Your mind literally changes at birth. That’s a whole other subject I will touch on. Be patient. If you’re concerned with your emotions or thoughts seek help or a trusted person you can confide in. 

My advice for you. 

1) REST: you did a miraculous thing and a 6 week time span for healing is BS (according to new studies it takes around a year before your body is “recovered” )

2) ASK for help: it’s ok to need assistance with meals, cleaning, laundry, the baby, or emotional support. 

3) GIVE yourself time and love: Healing is solely based on time. Accept your new body and all that has changed. Yes, you’re allowed to cry about your losses. Loss of Freedom, loss of sleep, loss of your body, loss of yourself. Identity will be lost and regained ( I haven’t reached that yet.) 

4) mom guilt: as long as you and your baby are alive, fed, and cleaned. You are doing the best you can! So don’t buy into all the bs people try to feed you or compare yourself to someone’s else’s story. This one is yours to write! 

5) Babysitting: do not feel forced to allow people to watch your baby unless you are comfortable or need the help. If people try and step into your lane shut it down. You are mom that is your baby. No one else has the say but YOU. (Separation anxiety is real) same goes with visitors in your time and at your pace. There’s no rush!

6) Replenish: eat healthy foods consistently throughout the day drink PLENTY of water especially if you are BF. Vitamins.
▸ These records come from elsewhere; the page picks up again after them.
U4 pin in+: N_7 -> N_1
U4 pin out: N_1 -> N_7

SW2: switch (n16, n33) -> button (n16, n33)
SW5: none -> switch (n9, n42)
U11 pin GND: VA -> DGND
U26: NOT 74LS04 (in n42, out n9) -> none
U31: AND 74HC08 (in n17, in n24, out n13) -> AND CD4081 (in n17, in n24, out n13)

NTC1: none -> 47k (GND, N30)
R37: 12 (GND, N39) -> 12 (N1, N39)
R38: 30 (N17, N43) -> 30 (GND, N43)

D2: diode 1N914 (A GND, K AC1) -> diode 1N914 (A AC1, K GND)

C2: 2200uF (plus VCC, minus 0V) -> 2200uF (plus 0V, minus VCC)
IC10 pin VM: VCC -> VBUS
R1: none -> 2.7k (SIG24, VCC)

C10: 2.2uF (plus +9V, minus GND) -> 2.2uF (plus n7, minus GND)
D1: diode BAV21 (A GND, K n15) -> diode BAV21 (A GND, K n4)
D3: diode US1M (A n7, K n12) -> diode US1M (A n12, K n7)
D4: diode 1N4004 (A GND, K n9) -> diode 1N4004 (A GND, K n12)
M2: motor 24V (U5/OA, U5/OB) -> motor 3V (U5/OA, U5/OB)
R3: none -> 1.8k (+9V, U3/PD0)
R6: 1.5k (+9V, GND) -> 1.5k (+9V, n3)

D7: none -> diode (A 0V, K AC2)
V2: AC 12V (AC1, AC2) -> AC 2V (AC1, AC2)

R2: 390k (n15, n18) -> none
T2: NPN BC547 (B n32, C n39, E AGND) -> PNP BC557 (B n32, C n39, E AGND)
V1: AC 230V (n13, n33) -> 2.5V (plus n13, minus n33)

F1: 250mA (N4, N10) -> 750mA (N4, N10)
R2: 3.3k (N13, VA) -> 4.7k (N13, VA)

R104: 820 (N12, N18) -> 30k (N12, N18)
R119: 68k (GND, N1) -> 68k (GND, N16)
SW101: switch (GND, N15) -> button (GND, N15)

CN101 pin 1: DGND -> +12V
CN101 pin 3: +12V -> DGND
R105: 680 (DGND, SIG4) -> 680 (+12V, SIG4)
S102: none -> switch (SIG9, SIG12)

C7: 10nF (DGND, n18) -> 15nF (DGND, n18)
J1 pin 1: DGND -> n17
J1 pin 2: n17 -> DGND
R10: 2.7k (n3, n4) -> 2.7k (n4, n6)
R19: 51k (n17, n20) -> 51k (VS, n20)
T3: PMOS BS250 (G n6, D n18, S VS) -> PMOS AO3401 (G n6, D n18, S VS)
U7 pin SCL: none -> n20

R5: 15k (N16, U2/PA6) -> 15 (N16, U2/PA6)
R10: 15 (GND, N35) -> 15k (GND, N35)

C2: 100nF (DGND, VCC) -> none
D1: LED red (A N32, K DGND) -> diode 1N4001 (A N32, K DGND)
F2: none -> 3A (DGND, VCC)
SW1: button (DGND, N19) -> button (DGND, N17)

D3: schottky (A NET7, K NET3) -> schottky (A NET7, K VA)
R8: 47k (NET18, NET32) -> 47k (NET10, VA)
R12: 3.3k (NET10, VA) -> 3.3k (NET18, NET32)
Supplements. Take iron if necessary. Probitotics to help balance you out. Do a zits bath, ice, perineal sprays, and ease into exercise and sex. 

7) Acceptance: please don’t do what I did and decide to get a pocket mirror to look at what was left of you after the atom bomb was dropped on your who haa. But if you get curious consider the fact that I warned you and that too, with time will heal itself. If not, there are things that can be done to help put it back together again to your liking 🙂 As for your body, don’t buy into having to be “fit mom” right away. Own those stretch marks and saggy tits. You earned em. Let your body relax and put itself back together before straining it. It deserves that much 

Remember this is your time to rest and relax. A happy mom will equal a happy baby. & You just can’t pour from an empty cup trust me, I’ve tried.